Customers get a one-time 15% reduction on new license prices but commit to pay 25% per year on all old and new licenses. For the vast majority of customers the discount benefit will never exceed the additional costs. (In our analysis of customer SCE agreements we assume the customer will pay about four times as much for some licenses, such as Windows Server and SQL Server, as they would by simply purchasing the licenses they need, when they need them.

In the SCE every Windows license needs a System Center licenses, so a customer with a surplus of one component will need to purchase enough licenses for the other component until they all match.

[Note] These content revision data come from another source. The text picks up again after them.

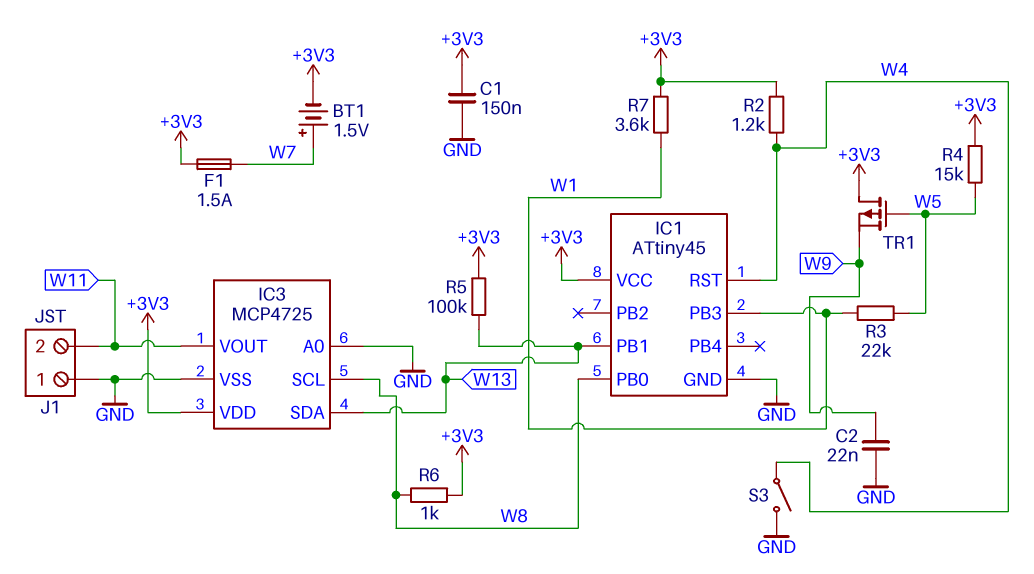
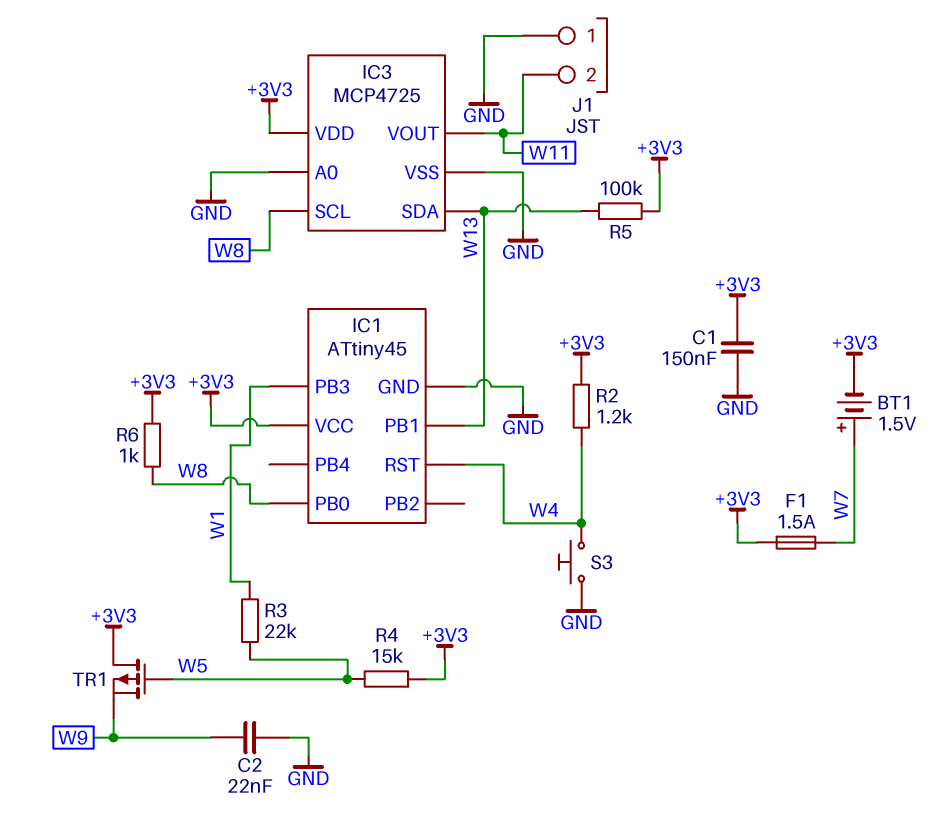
R7: 3.6k (+3V3, W1) -> none
S3: switch (GND, W4) -> button (GND, W4)

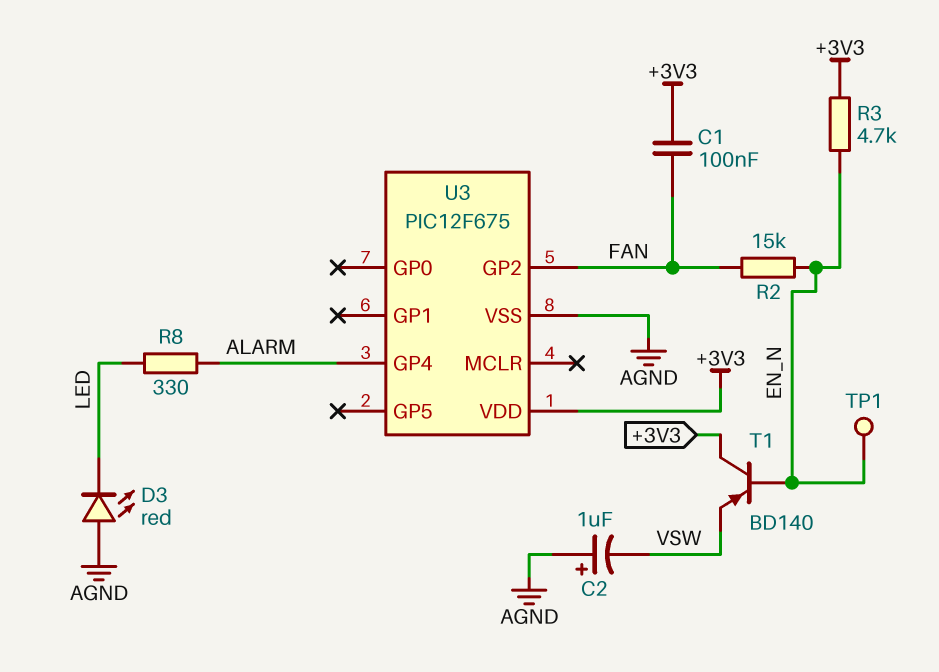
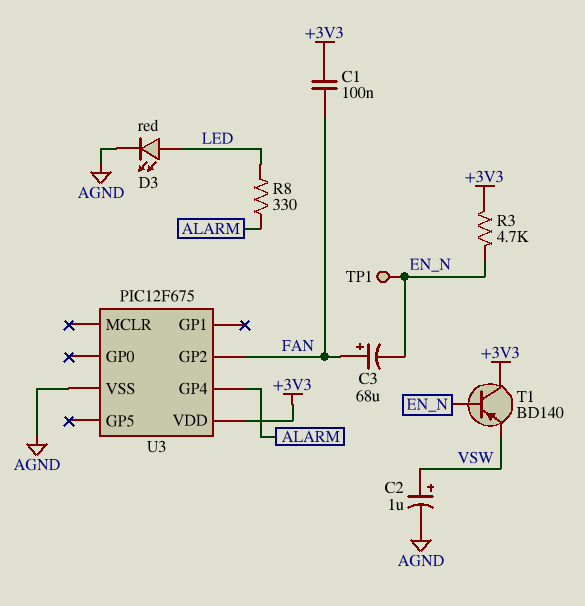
C2: 1uF (plus AGND, minus VSW) -> 1uF (plus VSW, minus AGND)
C3: none -> 68uF (plus FAN, minus EN_N)
D3: LED red (A AGND, K LED) -> LED red (A LED, K AGND)
R2: 15k (EN_N, FAN) -> none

What about legacy servers that have never been upgraded and on which SA was either never purchased or has lapsed? The customer must actually repurchase those licenses and add SA to them, or purchase a subscription that will cost approximately 120% of the license price over three years (but will not net any new licenses). Any Windows servers NOT included in the SCE must be turned off.

In other words, customers must not only pay more to move their Windows licenses to the cloud; they must also pay more for all the licenses that they do not move to the cloud.

It is highly likely that Microsoft will also try to leverage Windows Server in the SCE with the real prize: SQL Server in the SCE. SQL Server costs at least four times as much as Windows Server and most customers have large investments in older servers that are not covered with Software Assurance. Via the SCE, Microsoft gets customers to repurchase licenses they already own and pay for upgrades they will likely never exercise.

What's Next?

It is difficult to see these changes as anything but a revenue grab. There are few visible customer benefits, and those come at a very high cost, coercing more revenue from the same hardware and software.

Yes, Microsoft is offering a significant discount on Azure VMs for customers who bite on the License Mobility for Windows Servers. We have not analyzed the net impact of those discounts, given the uncertainty of the licensing rules themselves, but we must point out that a promotional discount will be removed at some time. In our experience, many discounts offered by Microsoft actually cost the customer more, in related licensing requirements, than the discount saves. Customers will need to calculate the effective discount for their particular situation and should be cautious about major architecture adjustements that could become uneconomical in the future.

Having launched this new revenue maximization effort with Windows Server and System Center, where will Microsoft move next? We guess is that the company could make SQL Server “consistent” with Windows Server and change the four-core minimum to an eight-core minimum, thereby generating another surge of revenue.

License Mobility for Azure for other servers could also be linked to the SCE, again in the name of consistency.

At some point, however, customers will feel enough pain to look at alternatives. They initially swallowed the SQL Server processor-to-core conversion, but for the first time our firm is seeing several large customers (totaling about 400,000 employees) seriously considering alternatives. One has resolved to have no Microsoft SQL Server in use anywhere (on premises or in the cloud) in three years. They will run alternatives on Linux, with lower costs and far fewer bundling and licensing restrictions. Another, which expects its Windows Server count to decline in coming years as it makes broader use of Linux, is also considering an open-source solution for thousands of commodity SQL boxes.

As for other customers, they might want to take a pass on License Mobility for Windows Server. With its CIS bundling and SCE requirements, Windows Server on Azure is entangled in obscure exceptions and costly licensing gotchas that will cost customers dearly.

Microsoft may have trouble raising the price of the current model, in which customers simply rent Windows Server from the cloud hoster, since competitors like Amazon are constantly driving down prices. Most customers may be far better served by sticking to that approach as long as possible.

(This article was updated March 1, 2016 to incorporate additional information and clean up a few typos. Our thanks to Radovan Mráz for his suggestions around VM entitlements for Windows Server Standard.)